کورزویل، پانزده سال رکود مدوام را بحث می کند


Ray Kurzweil has just published his very interesting dialogue with George Gilder (1). Gilder speaks for reconsidering gold, including the digital form of bitcoin and argues against government manipulating money, i.e. printing currency or artificially suppressing interest rates. Gilder aptly quotes former US Treasury Secretary Larry Summers saying the world’s economies are "entering an era of secular stagnation, and possibly permanent decline of innovation." Gilder sees "digital alternatives and gold as forms of money offering escape from the centralized regime of monetarism" which he sees responsible for the secular stagnation of the last 15 years.

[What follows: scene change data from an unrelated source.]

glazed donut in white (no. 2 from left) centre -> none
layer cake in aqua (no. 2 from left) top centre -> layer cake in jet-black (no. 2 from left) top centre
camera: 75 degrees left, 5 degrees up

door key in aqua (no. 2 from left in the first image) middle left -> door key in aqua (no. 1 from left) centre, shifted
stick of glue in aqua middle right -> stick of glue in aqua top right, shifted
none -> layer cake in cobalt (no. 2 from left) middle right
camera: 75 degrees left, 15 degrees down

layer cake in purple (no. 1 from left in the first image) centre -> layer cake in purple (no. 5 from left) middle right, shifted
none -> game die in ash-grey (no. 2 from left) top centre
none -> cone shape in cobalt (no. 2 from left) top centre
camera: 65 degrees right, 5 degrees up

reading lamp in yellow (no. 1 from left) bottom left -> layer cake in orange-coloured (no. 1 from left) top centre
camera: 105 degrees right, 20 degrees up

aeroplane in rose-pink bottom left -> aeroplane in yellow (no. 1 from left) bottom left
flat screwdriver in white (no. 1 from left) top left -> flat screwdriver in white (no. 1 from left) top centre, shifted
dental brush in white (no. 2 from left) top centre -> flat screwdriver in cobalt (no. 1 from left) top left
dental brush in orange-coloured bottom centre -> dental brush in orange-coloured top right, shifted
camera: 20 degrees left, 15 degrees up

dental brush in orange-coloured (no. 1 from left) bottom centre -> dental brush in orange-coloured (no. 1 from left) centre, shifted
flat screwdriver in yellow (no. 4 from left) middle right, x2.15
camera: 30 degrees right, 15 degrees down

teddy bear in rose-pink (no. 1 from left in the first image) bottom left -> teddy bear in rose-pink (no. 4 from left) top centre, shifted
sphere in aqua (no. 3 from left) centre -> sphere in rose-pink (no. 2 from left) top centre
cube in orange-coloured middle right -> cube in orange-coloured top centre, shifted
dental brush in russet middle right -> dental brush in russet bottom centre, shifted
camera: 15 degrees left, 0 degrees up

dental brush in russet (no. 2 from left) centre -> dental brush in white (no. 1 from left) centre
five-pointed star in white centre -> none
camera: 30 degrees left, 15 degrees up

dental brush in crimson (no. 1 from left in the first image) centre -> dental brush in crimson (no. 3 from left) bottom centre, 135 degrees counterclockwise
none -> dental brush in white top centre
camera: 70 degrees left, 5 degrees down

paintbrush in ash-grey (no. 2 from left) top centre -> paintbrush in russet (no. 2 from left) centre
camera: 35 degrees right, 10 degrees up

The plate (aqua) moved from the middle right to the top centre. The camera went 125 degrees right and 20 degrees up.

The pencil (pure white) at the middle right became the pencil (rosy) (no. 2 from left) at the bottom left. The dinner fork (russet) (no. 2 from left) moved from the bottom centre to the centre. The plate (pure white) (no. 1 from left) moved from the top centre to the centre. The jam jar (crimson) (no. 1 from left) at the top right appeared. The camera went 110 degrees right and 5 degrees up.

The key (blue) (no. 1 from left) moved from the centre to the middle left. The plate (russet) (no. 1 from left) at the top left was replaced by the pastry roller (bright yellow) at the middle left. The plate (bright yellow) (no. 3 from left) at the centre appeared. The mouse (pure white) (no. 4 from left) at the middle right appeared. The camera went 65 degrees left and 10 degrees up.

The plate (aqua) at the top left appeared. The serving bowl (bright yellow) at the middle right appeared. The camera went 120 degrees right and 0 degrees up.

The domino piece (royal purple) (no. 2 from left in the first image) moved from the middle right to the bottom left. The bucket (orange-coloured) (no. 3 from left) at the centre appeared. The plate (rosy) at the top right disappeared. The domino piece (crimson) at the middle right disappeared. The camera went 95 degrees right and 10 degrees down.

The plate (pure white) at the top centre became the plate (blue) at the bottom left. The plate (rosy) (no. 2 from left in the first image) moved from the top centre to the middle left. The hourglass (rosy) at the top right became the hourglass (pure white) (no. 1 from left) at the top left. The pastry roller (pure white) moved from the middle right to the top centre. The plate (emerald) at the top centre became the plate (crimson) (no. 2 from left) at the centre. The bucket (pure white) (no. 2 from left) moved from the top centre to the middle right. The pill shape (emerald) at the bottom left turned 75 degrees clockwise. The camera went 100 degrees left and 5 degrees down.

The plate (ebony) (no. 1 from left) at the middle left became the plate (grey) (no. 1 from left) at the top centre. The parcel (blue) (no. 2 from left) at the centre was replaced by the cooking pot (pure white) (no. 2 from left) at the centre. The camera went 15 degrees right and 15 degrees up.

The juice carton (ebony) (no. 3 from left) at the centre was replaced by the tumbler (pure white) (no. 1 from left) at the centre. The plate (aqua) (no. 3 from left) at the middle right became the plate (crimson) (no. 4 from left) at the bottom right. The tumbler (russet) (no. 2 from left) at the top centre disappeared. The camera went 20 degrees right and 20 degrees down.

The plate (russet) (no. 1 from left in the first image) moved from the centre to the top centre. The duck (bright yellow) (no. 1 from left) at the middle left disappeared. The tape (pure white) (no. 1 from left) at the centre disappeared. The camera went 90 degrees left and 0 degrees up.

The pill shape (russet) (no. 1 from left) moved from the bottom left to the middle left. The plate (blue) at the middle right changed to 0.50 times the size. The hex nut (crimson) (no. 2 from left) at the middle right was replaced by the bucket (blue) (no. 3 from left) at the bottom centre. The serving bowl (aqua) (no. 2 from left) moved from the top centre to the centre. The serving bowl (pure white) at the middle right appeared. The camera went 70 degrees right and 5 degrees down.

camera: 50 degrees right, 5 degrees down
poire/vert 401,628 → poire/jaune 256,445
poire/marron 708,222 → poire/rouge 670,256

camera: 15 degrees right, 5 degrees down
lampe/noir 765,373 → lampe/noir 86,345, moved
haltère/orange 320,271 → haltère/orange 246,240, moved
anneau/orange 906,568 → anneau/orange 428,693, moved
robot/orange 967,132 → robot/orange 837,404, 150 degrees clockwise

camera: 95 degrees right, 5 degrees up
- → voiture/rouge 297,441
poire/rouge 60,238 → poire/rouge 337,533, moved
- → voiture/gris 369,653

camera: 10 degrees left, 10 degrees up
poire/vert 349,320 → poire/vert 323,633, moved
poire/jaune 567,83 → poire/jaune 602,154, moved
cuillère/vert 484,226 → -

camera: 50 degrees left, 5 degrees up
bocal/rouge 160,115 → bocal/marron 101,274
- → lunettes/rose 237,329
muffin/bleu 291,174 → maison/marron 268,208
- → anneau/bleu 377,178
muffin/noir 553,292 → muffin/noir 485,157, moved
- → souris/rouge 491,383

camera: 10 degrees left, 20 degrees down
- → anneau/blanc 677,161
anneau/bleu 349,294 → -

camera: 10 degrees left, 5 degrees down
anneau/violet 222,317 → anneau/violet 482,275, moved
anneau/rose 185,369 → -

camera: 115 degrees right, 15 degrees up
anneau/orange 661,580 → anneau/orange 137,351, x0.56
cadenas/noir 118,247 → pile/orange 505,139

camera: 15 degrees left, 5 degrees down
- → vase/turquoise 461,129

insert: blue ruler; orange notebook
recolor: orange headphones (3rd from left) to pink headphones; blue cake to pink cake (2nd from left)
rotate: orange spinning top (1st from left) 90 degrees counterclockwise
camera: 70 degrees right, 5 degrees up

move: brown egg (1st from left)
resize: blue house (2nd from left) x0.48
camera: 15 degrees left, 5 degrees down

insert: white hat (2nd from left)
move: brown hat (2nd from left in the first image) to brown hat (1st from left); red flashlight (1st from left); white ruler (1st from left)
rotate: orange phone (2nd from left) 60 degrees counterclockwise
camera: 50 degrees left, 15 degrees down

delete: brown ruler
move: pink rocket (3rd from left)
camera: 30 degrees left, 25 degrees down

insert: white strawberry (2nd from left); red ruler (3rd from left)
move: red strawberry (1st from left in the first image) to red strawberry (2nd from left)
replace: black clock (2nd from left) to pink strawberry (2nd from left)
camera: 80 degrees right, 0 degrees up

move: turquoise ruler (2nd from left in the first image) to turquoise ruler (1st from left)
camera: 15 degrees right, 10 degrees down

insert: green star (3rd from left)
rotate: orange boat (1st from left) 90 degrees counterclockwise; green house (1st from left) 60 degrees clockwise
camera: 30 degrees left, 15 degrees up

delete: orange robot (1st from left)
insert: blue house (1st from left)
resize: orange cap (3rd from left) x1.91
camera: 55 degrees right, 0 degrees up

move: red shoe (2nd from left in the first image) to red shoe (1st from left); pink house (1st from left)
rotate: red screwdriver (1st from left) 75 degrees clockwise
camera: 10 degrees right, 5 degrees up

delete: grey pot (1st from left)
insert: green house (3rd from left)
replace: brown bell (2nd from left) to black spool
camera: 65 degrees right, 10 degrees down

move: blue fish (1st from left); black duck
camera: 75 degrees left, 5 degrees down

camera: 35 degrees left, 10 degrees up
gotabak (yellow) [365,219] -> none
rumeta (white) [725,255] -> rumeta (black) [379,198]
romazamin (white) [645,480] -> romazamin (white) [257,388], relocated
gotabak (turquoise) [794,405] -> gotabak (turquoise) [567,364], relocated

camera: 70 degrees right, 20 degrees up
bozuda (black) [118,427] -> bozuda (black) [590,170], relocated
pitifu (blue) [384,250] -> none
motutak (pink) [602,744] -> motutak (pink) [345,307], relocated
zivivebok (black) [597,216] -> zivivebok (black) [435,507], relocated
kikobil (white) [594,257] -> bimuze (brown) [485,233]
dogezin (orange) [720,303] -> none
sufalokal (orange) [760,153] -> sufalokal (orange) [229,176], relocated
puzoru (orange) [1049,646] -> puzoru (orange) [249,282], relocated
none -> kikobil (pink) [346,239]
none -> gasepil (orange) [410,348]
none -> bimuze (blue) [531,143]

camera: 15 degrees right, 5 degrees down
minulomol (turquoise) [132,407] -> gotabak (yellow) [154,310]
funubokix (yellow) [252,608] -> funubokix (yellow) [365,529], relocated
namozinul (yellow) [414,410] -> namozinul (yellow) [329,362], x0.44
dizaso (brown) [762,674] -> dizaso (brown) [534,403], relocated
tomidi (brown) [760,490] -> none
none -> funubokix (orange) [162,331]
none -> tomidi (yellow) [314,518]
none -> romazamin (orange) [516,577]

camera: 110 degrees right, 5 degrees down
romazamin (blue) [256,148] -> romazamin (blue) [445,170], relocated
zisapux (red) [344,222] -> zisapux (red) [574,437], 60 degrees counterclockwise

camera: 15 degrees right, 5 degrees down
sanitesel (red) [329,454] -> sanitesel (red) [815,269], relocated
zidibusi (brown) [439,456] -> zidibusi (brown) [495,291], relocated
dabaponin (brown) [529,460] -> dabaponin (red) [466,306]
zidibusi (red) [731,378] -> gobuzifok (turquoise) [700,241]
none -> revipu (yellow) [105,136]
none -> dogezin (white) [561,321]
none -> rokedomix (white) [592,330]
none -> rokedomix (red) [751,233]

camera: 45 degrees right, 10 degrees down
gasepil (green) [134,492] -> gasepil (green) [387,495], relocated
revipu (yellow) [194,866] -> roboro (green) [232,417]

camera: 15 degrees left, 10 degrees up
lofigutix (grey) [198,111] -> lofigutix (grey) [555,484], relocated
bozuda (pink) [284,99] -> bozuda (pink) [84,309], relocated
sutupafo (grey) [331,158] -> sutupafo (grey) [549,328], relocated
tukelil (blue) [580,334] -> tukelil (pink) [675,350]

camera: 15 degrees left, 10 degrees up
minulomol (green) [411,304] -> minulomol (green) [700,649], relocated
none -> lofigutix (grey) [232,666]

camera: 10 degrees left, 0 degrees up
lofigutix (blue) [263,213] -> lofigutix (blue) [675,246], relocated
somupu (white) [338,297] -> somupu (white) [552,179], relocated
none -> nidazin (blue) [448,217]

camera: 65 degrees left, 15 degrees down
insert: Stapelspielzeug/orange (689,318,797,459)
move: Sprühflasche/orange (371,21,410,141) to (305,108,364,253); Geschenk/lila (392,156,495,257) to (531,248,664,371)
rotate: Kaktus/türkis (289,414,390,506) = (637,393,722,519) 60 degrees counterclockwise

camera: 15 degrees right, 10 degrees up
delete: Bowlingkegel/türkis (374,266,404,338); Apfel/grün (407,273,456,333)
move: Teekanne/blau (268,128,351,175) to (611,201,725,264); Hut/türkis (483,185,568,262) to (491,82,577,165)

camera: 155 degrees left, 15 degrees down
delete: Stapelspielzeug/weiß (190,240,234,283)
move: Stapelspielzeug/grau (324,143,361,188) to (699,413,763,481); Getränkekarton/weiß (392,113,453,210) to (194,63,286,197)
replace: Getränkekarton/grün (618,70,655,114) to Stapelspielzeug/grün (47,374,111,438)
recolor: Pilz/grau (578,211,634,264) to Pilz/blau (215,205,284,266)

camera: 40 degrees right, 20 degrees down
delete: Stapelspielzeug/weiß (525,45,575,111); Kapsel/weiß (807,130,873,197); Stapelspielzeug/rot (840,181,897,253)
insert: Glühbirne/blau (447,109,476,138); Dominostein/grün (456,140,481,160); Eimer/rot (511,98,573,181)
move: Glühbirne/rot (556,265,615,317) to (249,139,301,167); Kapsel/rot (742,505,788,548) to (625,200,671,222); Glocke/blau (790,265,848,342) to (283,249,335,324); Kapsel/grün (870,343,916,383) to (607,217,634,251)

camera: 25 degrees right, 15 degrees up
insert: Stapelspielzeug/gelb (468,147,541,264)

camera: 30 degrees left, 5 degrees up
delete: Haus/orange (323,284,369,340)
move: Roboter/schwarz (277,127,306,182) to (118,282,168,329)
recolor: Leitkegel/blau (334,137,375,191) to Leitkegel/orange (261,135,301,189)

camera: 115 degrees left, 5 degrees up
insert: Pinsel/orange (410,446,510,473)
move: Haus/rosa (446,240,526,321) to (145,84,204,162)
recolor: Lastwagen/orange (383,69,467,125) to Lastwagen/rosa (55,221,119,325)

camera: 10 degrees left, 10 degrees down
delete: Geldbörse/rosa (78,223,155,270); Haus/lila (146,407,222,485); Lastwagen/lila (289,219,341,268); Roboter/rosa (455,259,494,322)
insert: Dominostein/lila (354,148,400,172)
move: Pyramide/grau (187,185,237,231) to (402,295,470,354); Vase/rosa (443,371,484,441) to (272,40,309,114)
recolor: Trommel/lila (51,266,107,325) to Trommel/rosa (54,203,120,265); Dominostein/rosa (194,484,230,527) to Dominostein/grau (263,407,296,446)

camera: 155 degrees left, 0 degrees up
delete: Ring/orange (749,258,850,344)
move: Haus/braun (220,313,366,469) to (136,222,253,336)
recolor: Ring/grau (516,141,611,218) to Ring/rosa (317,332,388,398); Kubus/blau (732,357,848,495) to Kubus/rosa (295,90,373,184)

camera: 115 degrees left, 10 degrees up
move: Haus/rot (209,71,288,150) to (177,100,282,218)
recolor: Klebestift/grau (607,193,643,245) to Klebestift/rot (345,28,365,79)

Gilder's conclusion is as follows: "Monetarism (control of money), Keynesianism (control of spending), and Mercantilism (control of trade) all foster the illusion that government power can drive economic growth and wealth creation. What government does under this illusion is redistribute wealth, usually to the already rich and politically favored inside players."

I cannot agree more with Mr. Gilder's conclusion, but Gilder's own theory is another form of monetarism. To explain the early crises of industrial societies, similar monetarist attempts were made, but finally the successful theory of money was the one which returned to classical economists as a way to understand what was beneath the money relations that were expressed in various monetarist views of the economies of industrial society of that time.

The economic reality of successes of entrepreneurs of Silicon Valley before dotcom bust of the year 2000 has a fundamental mechanism which I have explained in "Social Justice and the Computer Revolution" (2) where "uniqueness value" is at the heart of the economic activity of post-industrial economies. In today's wording, the problem lies with the reality of "winner takes all" in this sector (3). The reward system and existing tax system that we have inherited from the industrial society allow this mechanism as legal. Until a time we can frame an alternative income model (4) to consider new rights for the losers at the table, we are sitting on top of the tree and cutting the stems that have supported us to get to the top in the first place. There is a Persian proverb that says the one who sits on top of the tree and saws the roots is only doing disservice to himself.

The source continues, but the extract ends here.